The ¹³C NMR spectra of two poly(1-hexadecene)s obtained at 0 and 20 °C are also shown in Figure 5. The intense signal of methylene −CH₂− sequences and low intense signals due to methyl and longer branches were detected. No carbons of adjacent methyl branches (14.5–17.5 ppm) and ethyl branch were observed in the spectra. This indicates that the insertion of 1-hexadecene into a secondary Ni−alkyl bond did not occur [2,10]. Therefore, the 2,1-insertion of 1-hexadecene always evolves into a 16,1-enchainement to give long methylene sequences (Scheme 1iv). Besides, the reaction temperature significantly determines the branch-type distribution. The predominance of longer branches at lower temperature (0 °C) means that the predominate 1,2-insertion followed by successive monomer insertion before isomerization (Scheme 1ii). The content of ω,1-enchainments slightly decreased with the length of the monomer increased (Scheme 1).

The monomer concentration also significantly affects the branch-type distribution, and the ratio of methyl and longer branches can be tuned by changing the monomer concentration [10]. The amount of methyl branches decreased with the increase of monomer concentration, while the amount of longer branches increased (Table 3). The increase of longer branches at high monomer concentration (1.5 mol/L) means that 1,2-insertion followed by successive monomer insertion is much faster than chain-walking (ω,2-enchainment, Scheme 1iii), which is well consistent with previous observation [10].
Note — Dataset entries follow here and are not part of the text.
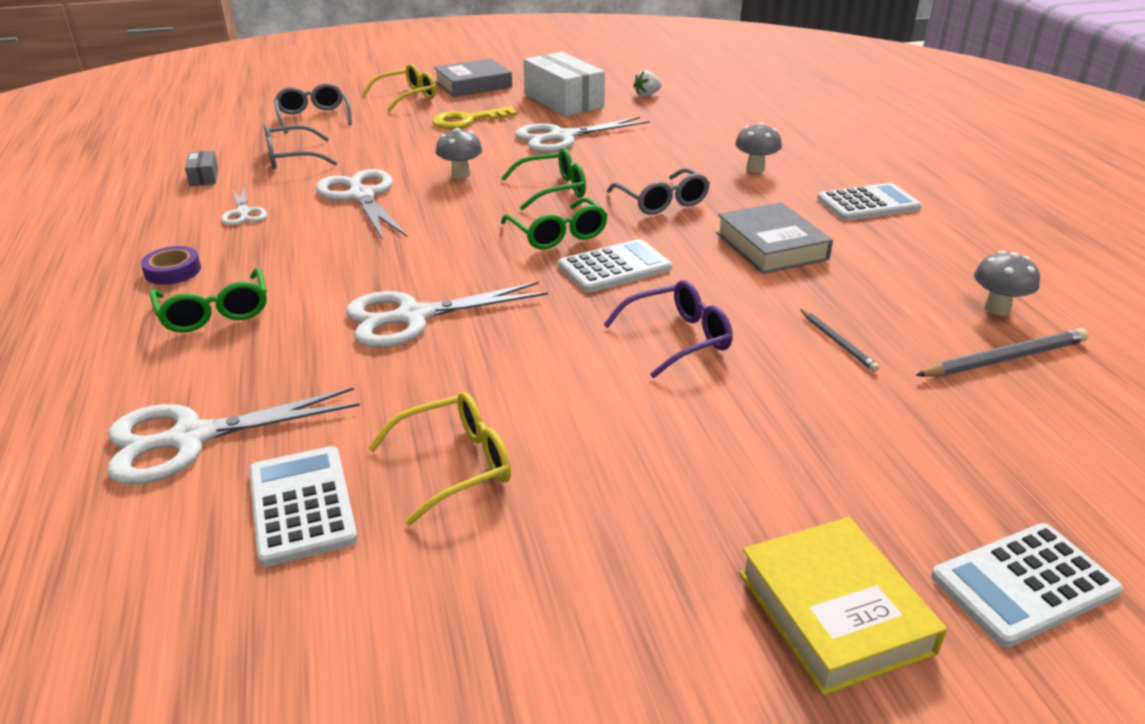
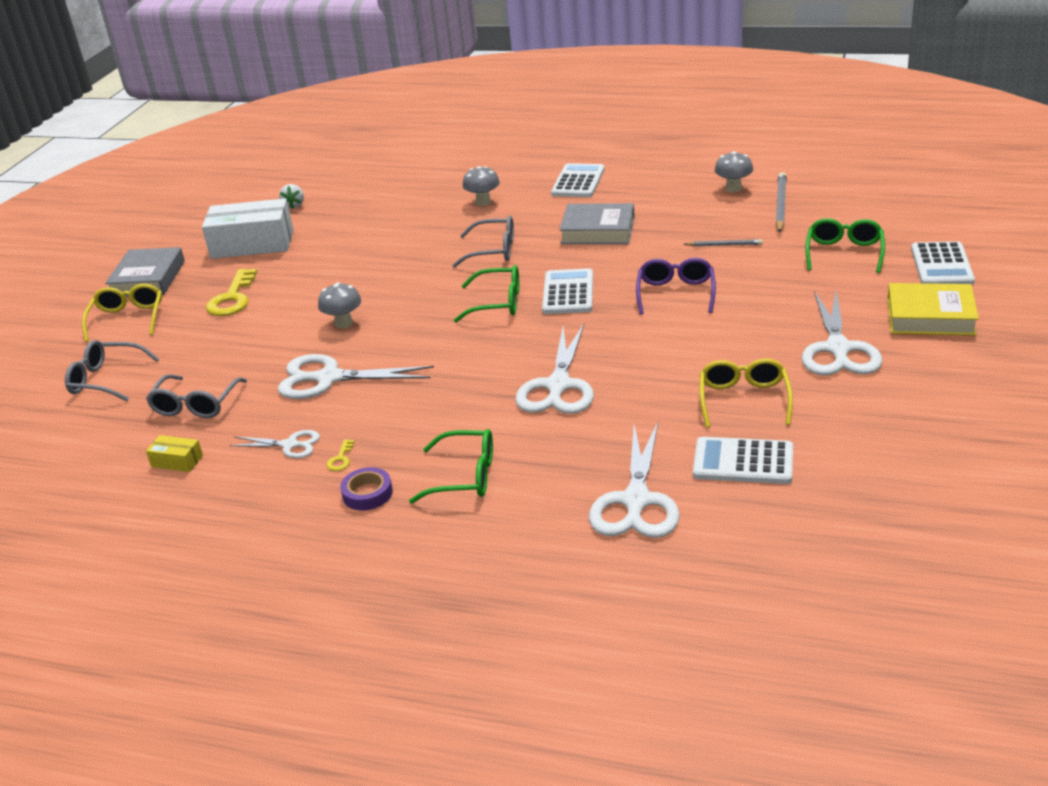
camera: 55 degrees left, 0 degrees up
(204, 177) = (177, 461): grey box -> yellow box
(227, 241) = (340, 459): none -> yellow key
(553, 190) = (422, 288): green glasses -> green glasses (844, 253)
(562, 138) = (329, 263): white scissors -> white scissors (838, 349)

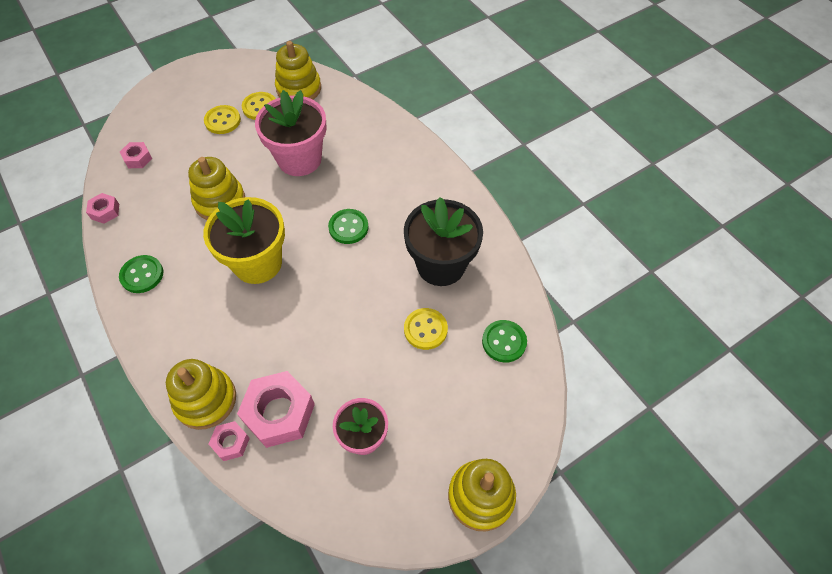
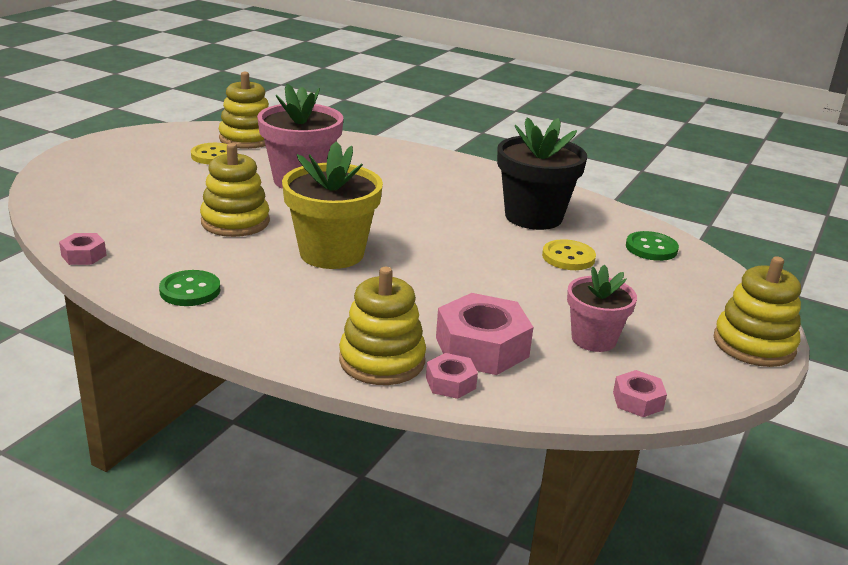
camera: 30 degrees left, 30 degrees down
(138, 158) = (89, 211): pink nut -> pink nut (637, 401)
(222, 121) = (176, 170): yellow button -> none
(348, 227) = (409, 212): green button -> none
As shown in Table 3, it was found that the density of branches is primarily controlled by the length of the monomer employed [10]. Generally, the ratio of 1,2- versus 2,1-insertion is sensitive to the nature of the α-diimine ligand, this behavior was reported by Brookhart when using [NiBr₂(IPPBIAN)]-MAO for the living polymerization of 1-hexene and 1-octene [4]. However, poly(1-alkene) produced by C1-MMAO exhibited a higher fraction of 1,2-insertions than polymers reported by Brookhart [4] and Guan [9], and poly(1-alkene)s exhibited lower fraction of ω,1-enchainment ranges from 22% to 42% (Table 3). The content of ω,1-enchainment decreased with increasing of monomer concentration, while the content of ω,1-enchainment increased with increasing of the polymerization temperature (entries 6–11, Table 3)

4. Conclusions

In summary, a series of α-diimine ligands bearing phenyl groups and their Ni(II) complexes were prepared and characterized. The ligands were modified in an attempt to change coordination environment, steric effects and the electronic density of the metal center, eventually to improve the activity in the polymerization of ethylene/1-alkene and to control the microstructure of polymers. Upon activation with either Et₂AlCl or MMAO, these complexes showed high activities in ethylene polymerization and produced highly branched amorphous polyethylene (up to 145 branches/1000 C). Most interestingly, the sec-butyl branches were observed in polyethylene depending on reaction temperature and cocatalyst. Polymerization of 1-alkene (1-hexene, 1-octene, 1-decene and 1-hexadecene) with C1-MMAO at room temperature resulted in polyolefins with narrow M_w/M_n values, which indicated a living polymerization. Living polymerization of 1-decene was observed at room temperature. These results indicate the possibility of precise microstructure control, depending on the polymerization temperature, monomer concentration and types of monomers, which in turn strongly affects the physical polymer properties.